4ステップ介入 vs.通常ケアのみの多施設無作為化試験
 研究グループは、高齢視覚障害者(主に年齢関連の疾患による)に対し、通常ケアとの比較で段階的ケアが大うつ病性障害、気分変調症、不安障害の発症予防に有効か、またうつ病や不安症の改善に有効かを調べた。

 50歳以上の265例を、段階的ケアプログラム+通常ケア群(131例)または通常ケアのみ群(134例)に無作為に割り付けた。

 段階的ケアプログラムは4ステップから成り、第1ステップは研究者による経過観察期間(3ヵ月間)としベースラインと3ヵ月後に電話で約15分コンタクト、第2ステップはロービジョンリハビリテーションセンターの作業療法士(OT)による認知行動療法をベースとしたガイド下自立支援の提供(3ヵ月)、第3ステップは同センターのソーシャルワーカー(SW)、臨床心理士(psychologist)による問題解決療法の実施(3ヵ月)、第4ステップは、問題解決療法後もうつ病や不安症増大が認められる場合に、研究者が電話で患者とかかりつけ医を結び付ける介入を行った(患者に、かかりつけ医に紹介することを電話で連絡し、一方でかかりつけ医にさらなる治療や薬物療法の使用を検討するため患者と面談するよう電話で連絡。それぞれ電話は約15分間)。

 主要アウトカムは、大うつ病性障害、気分変調症、および/または不安障害(パニック障害、広場恐怖症、社交不安症、全般性不安障害)の24ヵ月間の累積発生率。副次評価項目は、うつ症状、不安症、視覚関連QOL、健康関連QOL、視力喪失への適応の24ヵ月間の変化とした。

うつ病等障害の24ヵ月累積発生率、介入群の相対リスク0.63
 24ヵ月間の各障害累積発生率は、通常ケア群では62例(46%)に対し、段階的ケア群は38例(29%)であった。

 介入は障害累積発生の減少と有意に関連しており(相対リスク:0.63、95%信頼区間[CI]:0.45~0.87、p=0.01)、イベントが発生するまでの時間(time to event)を考慮しても同関連は有意なままであった(補正後ハザード比:0.57、95%CI:0.35~0.93、p=0.02)。

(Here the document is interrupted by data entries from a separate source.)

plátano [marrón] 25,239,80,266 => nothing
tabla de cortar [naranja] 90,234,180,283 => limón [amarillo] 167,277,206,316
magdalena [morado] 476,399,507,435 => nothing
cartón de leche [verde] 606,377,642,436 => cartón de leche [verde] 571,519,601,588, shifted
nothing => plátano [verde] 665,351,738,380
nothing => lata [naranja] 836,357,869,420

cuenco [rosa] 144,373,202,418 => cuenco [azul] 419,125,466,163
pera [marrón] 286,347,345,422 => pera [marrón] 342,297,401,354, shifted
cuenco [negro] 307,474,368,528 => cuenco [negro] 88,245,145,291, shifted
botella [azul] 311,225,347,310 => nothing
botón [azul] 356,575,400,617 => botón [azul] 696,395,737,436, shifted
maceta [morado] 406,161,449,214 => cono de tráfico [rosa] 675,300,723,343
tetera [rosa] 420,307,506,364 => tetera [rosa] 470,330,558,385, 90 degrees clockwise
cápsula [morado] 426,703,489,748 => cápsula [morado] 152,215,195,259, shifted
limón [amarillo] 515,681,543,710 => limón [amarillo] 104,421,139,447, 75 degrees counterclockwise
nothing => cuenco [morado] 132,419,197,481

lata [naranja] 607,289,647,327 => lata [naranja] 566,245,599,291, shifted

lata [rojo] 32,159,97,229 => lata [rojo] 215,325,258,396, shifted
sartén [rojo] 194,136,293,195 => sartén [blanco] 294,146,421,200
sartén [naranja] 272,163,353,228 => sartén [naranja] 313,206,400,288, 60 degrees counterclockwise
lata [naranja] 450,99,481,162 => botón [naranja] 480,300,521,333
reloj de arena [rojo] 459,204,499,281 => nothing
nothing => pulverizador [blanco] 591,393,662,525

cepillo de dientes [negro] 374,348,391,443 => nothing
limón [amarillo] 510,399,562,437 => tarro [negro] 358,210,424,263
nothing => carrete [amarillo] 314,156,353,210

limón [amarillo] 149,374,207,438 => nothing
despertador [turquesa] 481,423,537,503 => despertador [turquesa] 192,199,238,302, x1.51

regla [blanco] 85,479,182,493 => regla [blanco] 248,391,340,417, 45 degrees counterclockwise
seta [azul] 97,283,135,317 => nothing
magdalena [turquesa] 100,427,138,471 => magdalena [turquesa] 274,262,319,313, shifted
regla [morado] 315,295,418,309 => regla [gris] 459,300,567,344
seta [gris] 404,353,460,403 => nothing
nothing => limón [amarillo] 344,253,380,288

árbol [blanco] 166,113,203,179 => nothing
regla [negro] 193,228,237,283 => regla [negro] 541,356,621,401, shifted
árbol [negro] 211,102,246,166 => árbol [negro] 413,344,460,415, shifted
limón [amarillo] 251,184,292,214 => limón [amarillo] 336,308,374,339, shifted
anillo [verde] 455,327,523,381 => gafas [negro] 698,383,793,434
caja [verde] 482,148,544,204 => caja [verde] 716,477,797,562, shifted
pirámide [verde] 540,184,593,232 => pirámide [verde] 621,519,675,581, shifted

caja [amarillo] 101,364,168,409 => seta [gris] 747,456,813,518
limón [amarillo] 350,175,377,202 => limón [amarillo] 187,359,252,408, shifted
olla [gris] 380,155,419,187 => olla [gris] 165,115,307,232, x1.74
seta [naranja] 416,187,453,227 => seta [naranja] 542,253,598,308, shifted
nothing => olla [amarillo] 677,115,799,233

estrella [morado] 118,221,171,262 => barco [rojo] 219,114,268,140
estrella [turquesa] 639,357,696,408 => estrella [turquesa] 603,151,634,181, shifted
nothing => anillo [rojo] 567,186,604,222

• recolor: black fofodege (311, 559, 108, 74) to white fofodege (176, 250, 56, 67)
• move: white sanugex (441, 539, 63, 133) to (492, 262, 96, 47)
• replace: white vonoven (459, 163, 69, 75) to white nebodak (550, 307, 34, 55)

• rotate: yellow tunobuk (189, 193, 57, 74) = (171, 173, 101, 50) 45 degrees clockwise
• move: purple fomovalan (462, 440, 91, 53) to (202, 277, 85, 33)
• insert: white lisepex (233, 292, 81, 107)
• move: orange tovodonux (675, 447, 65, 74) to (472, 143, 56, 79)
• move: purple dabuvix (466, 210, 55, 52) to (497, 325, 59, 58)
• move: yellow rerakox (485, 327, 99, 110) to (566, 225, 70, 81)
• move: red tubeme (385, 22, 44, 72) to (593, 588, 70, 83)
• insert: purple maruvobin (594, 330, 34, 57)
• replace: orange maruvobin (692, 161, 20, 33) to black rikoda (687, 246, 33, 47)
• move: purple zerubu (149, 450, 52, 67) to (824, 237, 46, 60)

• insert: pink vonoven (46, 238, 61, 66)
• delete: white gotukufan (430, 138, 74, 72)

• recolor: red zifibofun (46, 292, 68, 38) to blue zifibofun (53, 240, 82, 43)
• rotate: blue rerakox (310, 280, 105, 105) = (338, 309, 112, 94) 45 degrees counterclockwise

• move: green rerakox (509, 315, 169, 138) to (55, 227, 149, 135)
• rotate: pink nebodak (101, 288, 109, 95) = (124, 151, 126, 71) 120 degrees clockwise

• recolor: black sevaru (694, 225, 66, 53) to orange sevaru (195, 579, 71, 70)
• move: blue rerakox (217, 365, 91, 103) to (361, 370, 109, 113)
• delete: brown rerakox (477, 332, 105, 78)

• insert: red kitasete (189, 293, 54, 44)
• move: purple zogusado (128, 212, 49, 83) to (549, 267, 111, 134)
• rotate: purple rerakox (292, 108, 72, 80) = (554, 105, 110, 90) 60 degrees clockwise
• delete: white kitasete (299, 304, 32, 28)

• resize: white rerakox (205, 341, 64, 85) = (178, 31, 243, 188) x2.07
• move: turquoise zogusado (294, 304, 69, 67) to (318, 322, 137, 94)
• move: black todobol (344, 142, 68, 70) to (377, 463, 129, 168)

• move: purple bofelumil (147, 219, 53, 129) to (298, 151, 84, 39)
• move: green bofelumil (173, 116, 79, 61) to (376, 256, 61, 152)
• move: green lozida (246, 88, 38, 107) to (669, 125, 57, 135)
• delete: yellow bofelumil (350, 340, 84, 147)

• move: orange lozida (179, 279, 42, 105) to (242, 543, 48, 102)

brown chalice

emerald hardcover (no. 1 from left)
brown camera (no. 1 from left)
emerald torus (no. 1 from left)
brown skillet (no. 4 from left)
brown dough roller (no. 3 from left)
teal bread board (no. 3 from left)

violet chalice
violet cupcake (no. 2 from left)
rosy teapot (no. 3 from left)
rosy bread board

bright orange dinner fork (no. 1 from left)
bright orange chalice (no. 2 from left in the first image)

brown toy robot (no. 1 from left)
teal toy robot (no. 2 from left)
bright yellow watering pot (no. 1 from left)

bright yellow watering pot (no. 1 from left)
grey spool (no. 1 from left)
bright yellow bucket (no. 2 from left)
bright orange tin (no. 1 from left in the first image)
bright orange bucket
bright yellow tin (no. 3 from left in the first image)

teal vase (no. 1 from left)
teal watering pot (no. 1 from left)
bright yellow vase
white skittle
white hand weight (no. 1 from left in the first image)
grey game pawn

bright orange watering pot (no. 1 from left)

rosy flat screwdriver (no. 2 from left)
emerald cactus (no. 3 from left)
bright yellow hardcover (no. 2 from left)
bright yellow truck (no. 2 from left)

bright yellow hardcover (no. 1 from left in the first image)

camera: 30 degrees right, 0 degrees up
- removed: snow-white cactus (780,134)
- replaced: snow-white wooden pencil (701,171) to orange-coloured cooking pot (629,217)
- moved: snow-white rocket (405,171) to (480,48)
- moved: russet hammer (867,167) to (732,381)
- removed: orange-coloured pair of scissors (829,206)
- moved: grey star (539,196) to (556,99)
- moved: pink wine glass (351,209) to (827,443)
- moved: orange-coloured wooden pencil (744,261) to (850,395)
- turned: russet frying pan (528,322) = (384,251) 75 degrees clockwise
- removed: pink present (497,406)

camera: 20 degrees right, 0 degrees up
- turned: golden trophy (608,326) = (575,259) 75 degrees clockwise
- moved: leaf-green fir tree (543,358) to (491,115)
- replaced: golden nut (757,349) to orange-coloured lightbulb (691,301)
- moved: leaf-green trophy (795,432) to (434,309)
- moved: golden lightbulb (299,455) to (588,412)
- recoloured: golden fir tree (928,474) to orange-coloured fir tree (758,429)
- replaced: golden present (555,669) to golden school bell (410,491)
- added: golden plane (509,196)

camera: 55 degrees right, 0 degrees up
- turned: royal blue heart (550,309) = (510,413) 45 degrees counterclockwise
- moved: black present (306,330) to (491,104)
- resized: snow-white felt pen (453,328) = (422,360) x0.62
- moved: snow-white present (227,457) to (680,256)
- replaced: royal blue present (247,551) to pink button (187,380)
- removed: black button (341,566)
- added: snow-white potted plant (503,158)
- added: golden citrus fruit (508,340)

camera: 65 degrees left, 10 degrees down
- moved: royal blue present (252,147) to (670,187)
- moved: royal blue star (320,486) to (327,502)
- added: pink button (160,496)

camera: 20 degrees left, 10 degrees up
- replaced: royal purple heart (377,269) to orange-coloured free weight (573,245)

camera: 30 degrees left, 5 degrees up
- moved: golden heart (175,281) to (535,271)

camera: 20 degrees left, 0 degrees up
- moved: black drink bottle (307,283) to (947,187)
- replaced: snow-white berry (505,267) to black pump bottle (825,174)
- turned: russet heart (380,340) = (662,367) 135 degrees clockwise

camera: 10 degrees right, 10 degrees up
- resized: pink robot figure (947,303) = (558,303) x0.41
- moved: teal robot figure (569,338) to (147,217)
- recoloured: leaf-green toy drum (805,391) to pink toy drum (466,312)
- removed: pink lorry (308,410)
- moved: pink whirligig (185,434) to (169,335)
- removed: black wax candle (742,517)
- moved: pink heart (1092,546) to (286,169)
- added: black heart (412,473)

治療必要数(NNT)は、5.8(3.5~17.3)であった。

 なお、検討では途中脱落率がかなり高かった(34.3%)が、2群間の割合に有意な差はなく、ステップ介入が通常ケアと変わらないものと受け入れられていることが示唆された。

 一方で本試験では、レスポンダーが非レスポンダーよりも有意に若年であったことから(年齢差4.6歳、p<0.001)、著者は、「被験者はボランティアで本研究への参加を希望したが、一般的な高齢視覚障害者の代表とはいえない可能性がある」と指摘し、アウトカムの一般化についてはその点を差し引いて見なすべきとしている。